No critique here, obviously very much required, but it's such an expense and risk to life transporting the fuel. Also, I wish I'd bid to be the contractor for that!
QuoteThe amount the U.S. military spends annually on air conditioning in Iraq and Afghanistan: $20.2 billion.

That's more than NASA's budget. It's more than BP has paid so far for damage during the Gulf oil spill. It's what the G-8 has pledged to help foster new democracies in Egypt and Tunisia.

"When you consider the cost to deliver the fuel to some of the most isolated places in the world — escorting, command and control, medevac support — when you throw all that infrastructure in, we're talking over $20 billion," Steven Anderson tells weekends on All Things Considered guest host Rachel Martin. Anderson is a retired brigadier general who served as Gen. David Patreaus' chief logistician in Iraq.

Why does it cost so much?

To power an air conditioner at a remote outpost in land-locked Afghanistan, a gallon of fuel has to be shipped into Karachi, Pakistan, then driven 800 miles over 18 days to Afghanistan on roads that are sometimes little more than "improved goat trails," Anderson says. "And you've got risks that are associated with moving the fuel almost every mile of the way."

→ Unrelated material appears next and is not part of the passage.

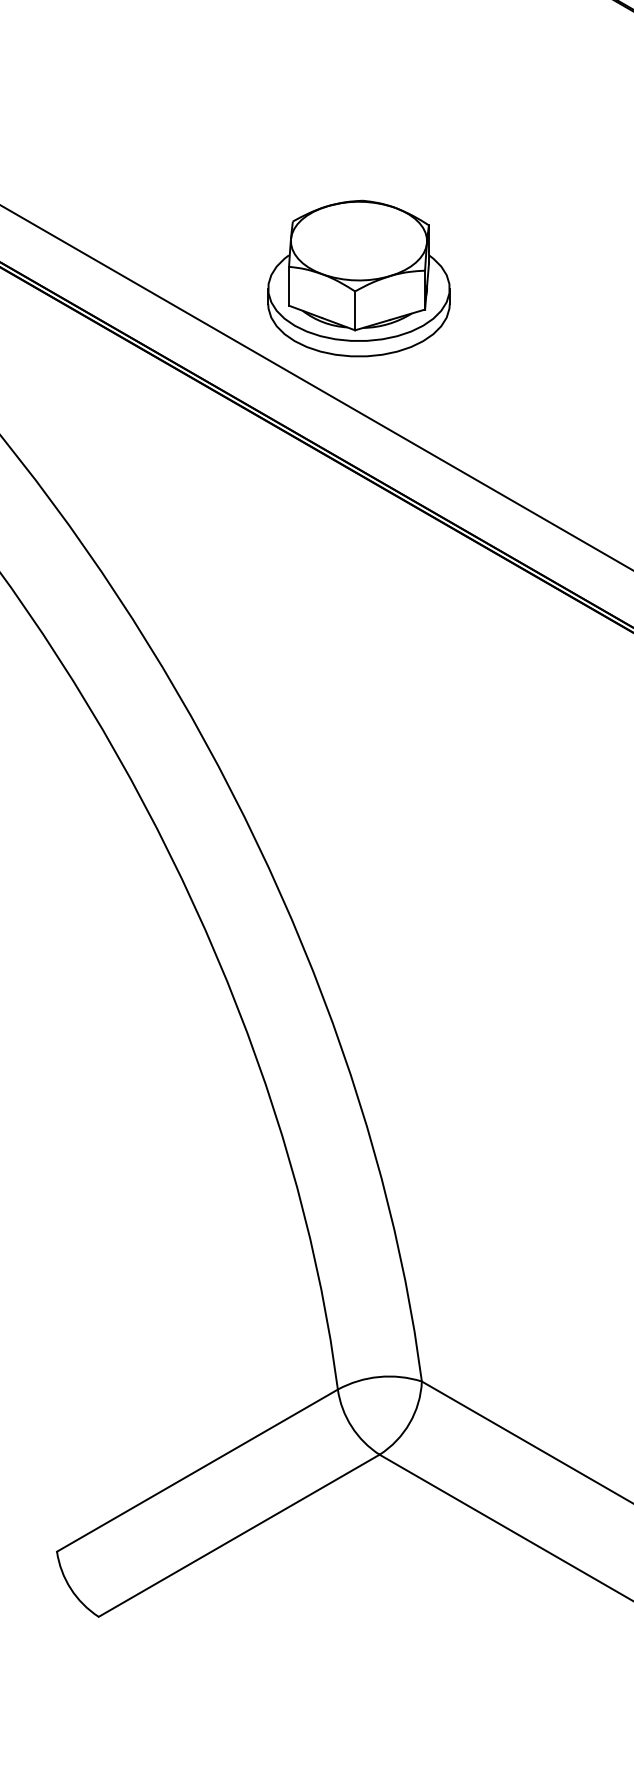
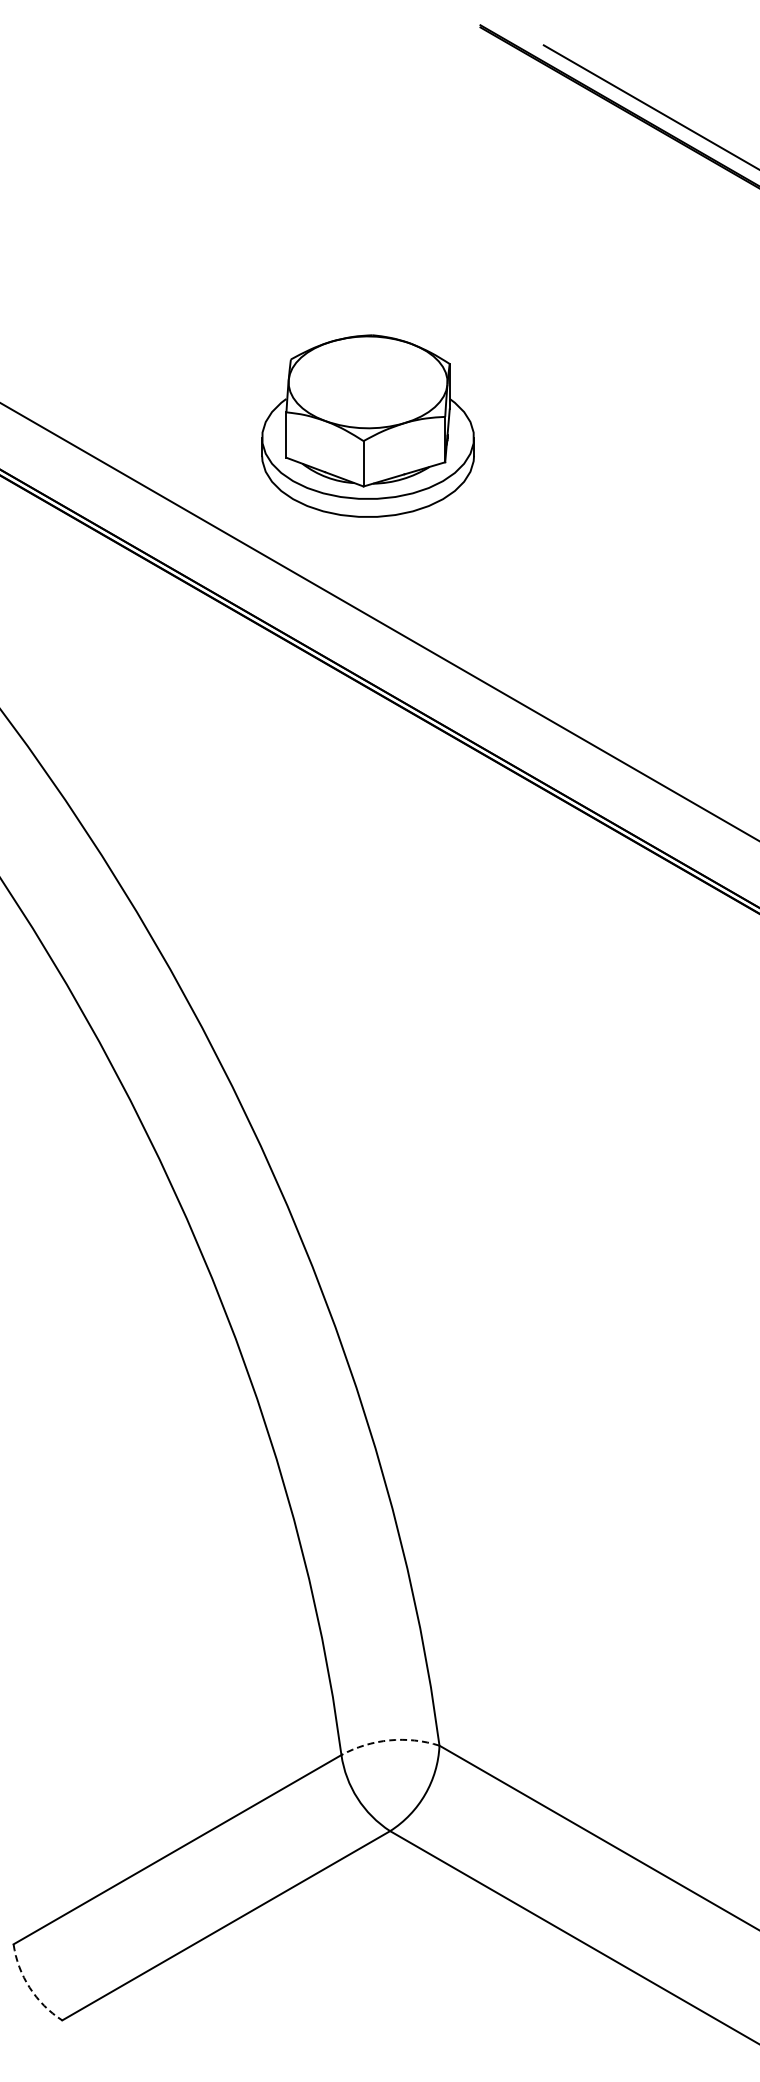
part: (358, 278) -> (367, 425), moved
arc: (379, 1377) -> (389, 1740), solid -> dashed
arc: (70, 1588) -> (29, 1987), solid -> dashed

Anderson calculates more than 1,000 troops have died in fuel convoys, which remain prime targets for attack. Free-standing tents equipped with air conditioners in 125 degree heat require a lot of fuel. Anderson says by making those structures more efficient, the military could save lives and dollars.

Still, his $20.2 billion figure raises stark questions about the ongoing war in Afghanistan. In the wake of President Obama's announcement this week that about 30,000 American troops will soon return home, how much money does the U.S. stand to save?

Dollars And Cents

The 30,000 troops who will return home by the end of next year were sent to Afghanistan in 2009, at a cost of about $30 billion. That comes out to about $1 million a soldier.

But the savings of withdrawing those troops won't equal out, experts say.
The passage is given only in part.